Primary localized prostate cancer almost exclusively exhibits adenocarcinoma (Ad) morphology, whereas neuroendocrine prostate cancer (NEPC) more commonly arises after hormonal therapy (4), and is more prevalent in CRPC (5, 6). A recent prospective study demonstrated that prostate cancer from patients treated with AR signaling inhibitors transitioned from Ad prostate cancer into NEPC at a higher rate than those who were not treated with these agents (7). Although platinum-based chemotherapy is active in NEPC, responses are short-lived and novel therapeutic approaches are needed.
The phenotypic conversion from Ad prostate cancer to NEPC has been associated with specific genetic lesions including overexpression and genomic amplification of MYCN (encoding N-Myc oncoprotein; refs. 5, 8). MYCN is overexpressed in the majority of NEPC but also in up to 20% of CRPC without NEPC morphology (5, 9). Furthermore, a recent study demonstrated that MYCN could drive the initiation and maintenance of NEPC from prostate epithelial cells (10). However, the mechanisms involved in androgen signaling inhibitor-treatment associated MYCN induction and MYCN-driven NEPC have not been defined.
The E2F family transcription factors play an essential role in cancer cell proliferation by regulation of the cell-cycle G1–S transition. The activities of E2F proteins are restricted by the retinoblastoma protein 1, encoded by retinoblastoma susceptibility gene RB1 (11). E2F proteins are released from Rb1 and activated for gene transcription when Rb1 is inactivated by CDK-mediated hyperphosphorylation. Dysfunctional Rb1 has been implicated in several major cancers, and loss of RB1 has been identified as a major molecular event associated with lineage plasticity of aggressive variant prostate cancer and treatment-related NEPC (12–14). Recent publications also demonstrate that loss of Rb1 and p53 are required to induce proliferation and lineage plasticity during the conversion of an epithelial lineage into a neuroendocrine lineage in the development of NEPC in genetically engineered mouse models and a human-mouse tissue recombination model (15–17). Thus, inactivation of RB1 and p53 appear to be critical for lineage plasticity—related Ad prostate cancer–NEPC transition. However, the mechanisms involved in this process remain elusive.
PARP inhibitors are promising therapeutic agents that show synthetic lethality against many types of cancer with BRCA1 or BRCA2 deficiencies (18, 19). Targeting PARP together with specific DNA damage response (DDR) pathways exposed previously unrecognized therapeutic vulnerabilities in CRPC models (20–22). However, whether PARP inhibitors can specifically suppress or alter the course of NED is not known.

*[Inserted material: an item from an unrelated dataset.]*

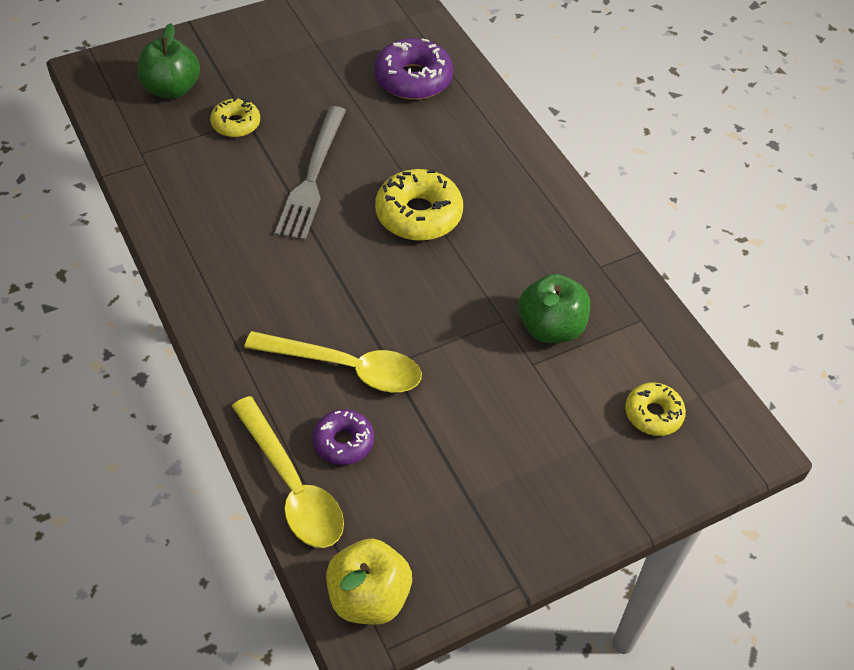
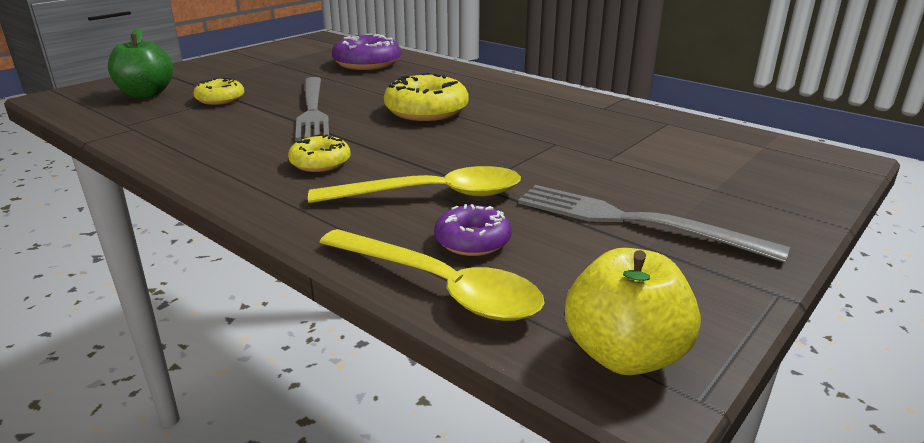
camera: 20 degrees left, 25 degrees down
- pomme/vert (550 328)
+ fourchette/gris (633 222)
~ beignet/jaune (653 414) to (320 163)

Overall, emerging evidence has revealed an association between hormonal treatment and NEPC, and the critical involvement of MYCN and RB1 in NED of prostatic epithelial cells and the development of NEPC. However, their exact roles and the mechanisms that underlie ENZ treatment—associated NED and the development of NEPC remain to be addressed. Our results herein introduce a GR–MYCN–CDK5–RB1–E2F1–NED signaling pathway, and reveal the underlying molecular mechanisms for suppression of ENZ-induced NED by PARP inhibition.
Materials and Methods
Cell lines, patient-derived xenografts, and reagents
LNCaP C4-2b cells were maintained in RPMI1640 cell culture medium supplemented with 10% FBS. C4-2b-ENZR cells were generated by long-term ENZ treatment with incremental increase of ENZ concentrations in each passage (with 0.5 μmol/L intervals up to 3 and 1 μmol/L intervals afterward up to 10 μmol/L). The resulting C4-2b-ENZR cells were maintained in RPMI1640 medium supplement with 10% FBS plus 10 μmol/L ENZ. NCI-H660 cells were purchased from ATCC, and maintained in suggested culture medium. MSKCC PCa4 organoids were maintained in complete human media as described previously (23). MDA prostate cancer patient-derived xenograft (PDX) 133-4 and MDA prostate cancer PDX 144-13C were developed in the “Prostate Cancer Patient Derived Xenografts Program” in the department of Genitourinary Medical Oncology, MD Anderson Cancer Center and the David H. Koch Center for Applied Research of Genitourinary Cancers following published methods (24). LNCaP C4-2b was validated by short tandem repeat DNA fingerprint with the AmpFlSTR Identifier PCR Amplification Kit (Themo Fisher Scientific) in MD Anderson's Characterized Cell Line Core Facility. Genomic mutation/deletion analysis for all cell lines and PDX tumors was performed by targeted DNA sequencing (Supplementary Fig. S1; Supplementary Table S1). ENZ (S1250), olaparib (KU-0059436), talazoparib (TALA; BMN673), dinaciclib (DINA; SCH727965), and dexamethasone (S1322) were purchased from Selleck Chem. Cort-108297 (L13976) was from Advanced Chem Blocks. Antibodies are listed in Supplemental Experimental Procedures.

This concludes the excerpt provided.